第8話 それは

それは/黒田三郎


それは

信仰深いあなたのお父様を

絶望の谷につき落とした

それは

あなたを自慢の種にしていた友達を

滑稽こっけいな怒りの虫にしてしまった


それは

あなたの隣人達の退屈なおしゃべりに

新しいわらいの渦をまきおこした

それは善行と無智をつんだひとびとに

しかめっ面の競演をさせた


何というざわめきが

あなたをつつんでしまったろう

とある夕

木立をぬける風のように

何があなたを

僕の腕のなかにつれてきたのか



*****



相手がどんな女性であるのか、具体的に書いていません。

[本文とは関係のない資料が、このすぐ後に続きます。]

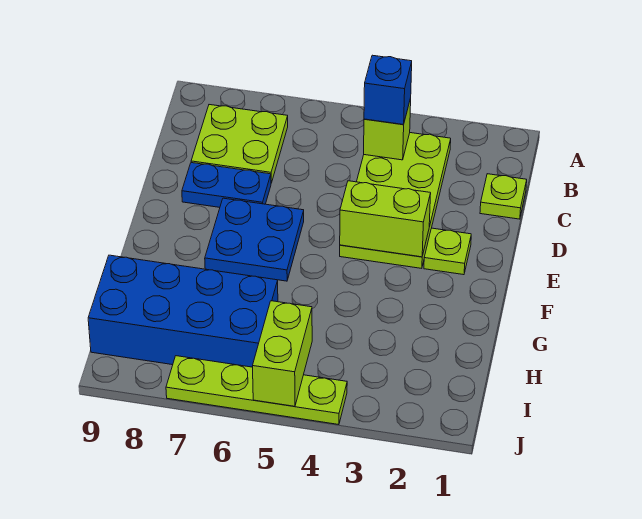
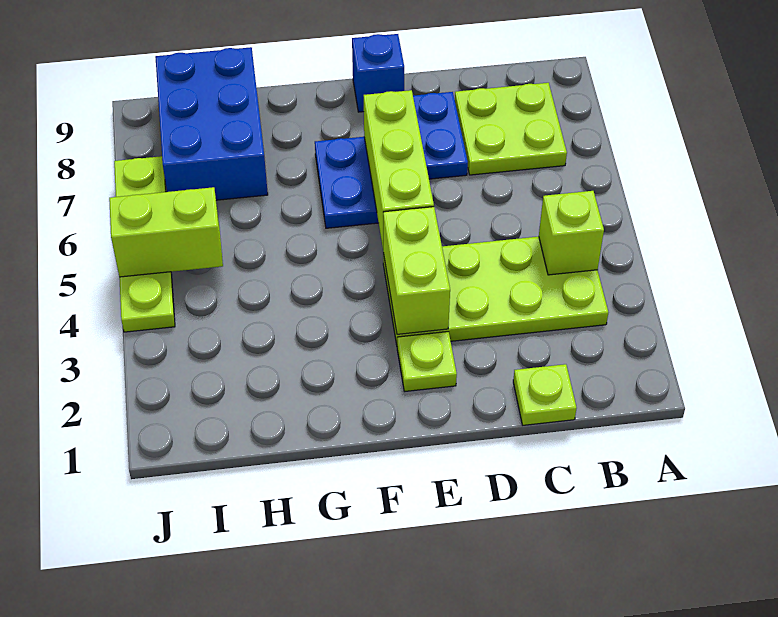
blue brick B4 level 3 -> blue brick E9 level 1
none -> lime brick E5:E7 level 2
blue brick H6:I9 level 1 -> blue brick H7:I9 level 1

それでも読み手は、彼女の意思の強さや決断、周囲の人々に理解されない悲しみまで読み取ることができます。

男性は受け身であり、戸惑っているらしい。『善行と無智をつんだひとびと』との言葉は、彼女の悲壮なまでの想いや、私達を繋ぐものが何かあなた達には理解できないでしょう、と語っているようです。

彼女の行動は、男性には不本意であったかもしれない。それでも、彼女の存在に心惹かれている男性の気持ちが伝わってきます。


言葉を尽くさない。だからこそ想像の世界が広がり、物語が生まれる。

いい詩ですね。


黒田三郎さんの詩のご紹介は今回で終わります。お読みいただき、ありがとうございました。